The form continued with third place on another big stage in the Royal Welsh Show Intermediate final last Tuesday, and in an otherwise all-Wales field at Corwen qualified for the final in which she beat the first two qualifiers.
Fagan expects it to have been her last competition in the UK before heading home to New Zealand in November and re-launching her New Zealand show career in January, probably at the Taihape A and P Show.
“I’ve been in the shearing shed since I was, like, born really,” she said. “I did my first main shear rousing when I was 11, and have done about 10 main shears in New Zealand.”
“Last year was my first year going outside of New Zealand to rousie and I fell in love with the travel and started competing this year competitively,” she said.
“I’ve done a few shows over the years in New Zealand but never really took it seriously until I came here,” she said.
She has also competed as a shearer and armed with the skills for a travelling lifestyle, and a short interrupted stint at university, said: “I want to travel and see the World, but when I’ve found a place to settle down I want to go back to do agricultural business. I love farming I want learn the business side of it.”

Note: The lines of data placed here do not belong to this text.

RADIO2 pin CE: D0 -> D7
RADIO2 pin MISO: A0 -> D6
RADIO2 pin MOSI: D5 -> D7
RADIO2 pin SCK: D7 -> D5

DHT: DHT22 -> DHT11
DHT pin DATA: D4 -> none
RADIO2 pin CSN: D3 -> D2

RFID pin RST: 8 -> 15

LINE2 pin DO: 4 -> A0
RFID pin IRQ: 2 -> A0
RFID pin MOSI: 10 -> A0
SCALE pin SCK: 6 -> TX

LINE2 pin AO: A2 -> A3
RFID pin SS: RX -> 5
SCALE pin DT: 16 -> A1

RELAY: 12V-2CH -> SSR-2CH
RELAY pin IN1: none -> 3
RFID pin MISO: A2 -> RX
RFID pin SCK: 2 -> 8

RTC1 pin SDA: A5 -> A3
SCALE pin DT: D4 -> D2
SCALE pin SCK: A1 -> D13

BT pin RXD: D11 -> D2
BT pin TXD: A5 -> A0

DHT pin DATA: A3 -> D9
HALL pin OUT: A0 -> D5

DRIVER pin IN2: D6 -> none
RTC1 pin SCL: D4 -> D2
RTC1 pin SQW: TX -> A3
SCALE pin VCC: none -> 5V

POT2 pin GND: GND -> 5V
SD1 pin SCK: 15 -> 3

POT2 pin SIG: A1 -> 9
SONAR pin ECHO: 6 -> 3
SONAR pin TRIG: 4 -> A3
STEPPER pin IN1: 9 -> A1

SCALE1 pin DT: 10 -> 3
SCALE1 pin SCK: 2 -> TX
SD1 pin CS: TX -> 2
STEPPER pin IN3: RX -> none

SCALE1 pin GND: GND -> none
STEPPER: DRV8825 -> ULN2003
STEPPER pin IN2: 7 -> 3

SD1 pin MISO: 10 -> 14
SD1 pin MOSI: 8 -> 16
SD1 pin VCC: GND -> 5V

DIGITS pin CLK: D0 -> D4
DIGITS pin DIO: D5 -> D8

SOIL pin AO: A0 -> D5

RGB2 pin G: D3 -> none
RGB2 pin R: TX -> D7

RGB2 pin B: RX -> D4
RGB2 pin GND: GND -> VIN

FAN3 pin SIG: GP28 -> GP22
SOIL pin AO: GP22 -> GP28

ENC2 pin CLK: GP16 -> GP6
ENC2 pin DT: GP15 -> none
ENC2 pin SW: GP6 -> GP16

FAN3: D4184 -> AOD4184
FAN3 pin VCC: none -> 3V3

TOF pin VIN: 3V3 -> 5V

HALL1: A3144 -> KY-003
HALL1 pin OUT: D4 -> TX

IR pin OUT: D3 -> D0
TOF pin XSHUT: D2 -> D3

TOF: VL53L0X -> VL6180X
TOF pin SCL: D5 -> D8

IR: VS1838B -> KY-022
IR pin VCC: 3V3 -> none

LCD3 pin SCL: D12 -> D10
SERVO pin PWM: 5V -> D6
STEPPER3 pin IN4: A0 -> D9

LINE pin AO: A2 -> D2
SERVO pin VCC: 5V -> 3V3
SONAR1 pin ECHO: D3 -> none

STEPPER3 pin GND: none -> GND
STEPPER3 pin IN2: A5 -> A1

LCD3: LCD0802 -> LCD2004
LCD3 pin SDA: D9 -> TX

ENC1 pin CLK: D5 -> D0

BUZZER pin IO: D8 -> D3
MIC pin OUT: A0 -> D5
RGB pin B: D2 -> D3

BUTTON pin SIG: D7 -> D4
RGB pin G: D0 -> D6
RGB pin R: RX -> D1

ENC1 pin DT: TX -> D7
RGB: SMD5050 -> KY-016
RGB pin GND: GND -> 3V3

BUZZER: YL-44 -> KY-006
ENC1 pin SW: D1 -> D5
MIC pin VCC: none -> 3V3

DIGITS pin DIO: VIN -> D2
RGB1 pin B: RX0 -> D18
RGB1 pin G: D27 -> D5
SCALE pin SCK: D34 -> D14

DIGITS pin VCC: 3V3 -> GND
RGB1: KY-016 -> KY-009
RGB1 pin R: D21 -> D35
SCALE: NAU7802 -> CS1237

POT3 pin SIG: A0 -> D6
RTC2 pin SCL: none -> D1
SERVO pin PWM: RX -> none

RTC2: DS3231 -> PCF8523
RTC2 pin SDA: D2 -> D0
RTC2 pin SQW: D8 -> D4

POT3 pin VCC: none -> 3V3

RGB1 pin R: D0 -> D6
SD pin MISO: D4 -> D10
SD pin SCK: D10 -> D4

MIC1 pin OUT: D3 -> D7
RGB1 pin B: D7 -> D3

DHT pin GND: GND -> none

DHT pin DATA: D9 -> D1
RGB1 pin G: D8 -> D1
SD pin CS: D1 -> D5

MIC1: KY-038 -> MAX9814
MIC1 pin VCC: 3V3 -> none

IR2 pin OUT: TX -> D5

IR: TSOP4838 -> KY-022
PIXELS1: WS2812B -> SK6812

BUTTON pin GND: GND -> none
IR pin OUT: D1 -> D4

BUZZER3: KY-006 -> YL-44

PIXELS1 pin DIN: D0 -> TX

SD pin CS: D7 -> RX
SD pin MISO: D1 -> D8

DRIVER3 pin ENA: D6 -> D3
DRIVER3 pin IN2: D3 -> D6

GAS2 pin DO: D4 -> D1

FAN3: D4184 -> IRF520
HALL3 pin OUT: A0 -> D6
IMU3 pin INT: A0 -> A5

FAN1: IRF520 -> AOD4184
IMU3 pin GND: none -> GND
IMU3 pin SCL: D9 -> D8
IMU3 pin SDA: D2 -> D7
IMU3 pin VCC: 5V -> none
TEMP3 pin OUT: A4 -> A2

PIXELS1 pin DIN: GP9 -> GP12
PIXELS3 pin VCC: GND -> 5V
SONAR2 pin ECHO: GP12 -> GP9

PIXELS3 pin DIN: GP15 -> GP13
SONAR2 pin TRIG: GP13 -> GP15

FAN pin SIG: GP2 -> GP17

Results of finals with New Zealand competitors at the Corwen Shears in North Wales on Friday-Saturday, July 28-29, 2023:
International (20 sheep): Wales 98.45pts (Richard Jones 13min 37sec, 47.05pts; Gethin Lewis 13min 7sec, 51.4pts) beat New Zealand 111.85pts (Paerata Abraham 13min 15sec, 54.1pts; David Gordon 13min 35sec, 57.75pts). Wales won the series 3-0.
Corwen Shears Open final (20 lambs): Jack Fagan (Te Kuiti, NZ) 12min 44sec, 48.7pts, 1; Gwion Evans (Wales) 13min 7sec, 49.45pts, 2; Alun Rhydonnen (Wales) 13min 15sec, 49.75pts, 3; Ian Jones (Wales) 14min 17sec, 52.75pts, 4; David Gordon (Masterton, NZ) 13min 22sec, 54.5pts, 5; Dean Nelmes (England) 23min 32sec, 64.85pts, 6.
Corwen Shears Junior final (5 lambs): Blake Mitchell (Patea, NZ) 6min 33sec, 31.45pts, 1; Luke Price (Wales) 8min 15sec, 32.15pts, 2; Barney Richardson (England) 7min 16sec, 32.4pts, 3; Ioan Williams (Wales) 7min 50sec, 33.3pts, 4; Elis Jones (Wales) 7min 47sec, 33.35pts, 5; Harvey Samuel (Wales) 7min 41sec, 36.85pts, 6.
Corwen Shears Intermediate final: Sonya Fagan (Te Kuiti, NZ) 1; Awel Jones (Wales) 2; Ffion Haf Jones Wales) 3.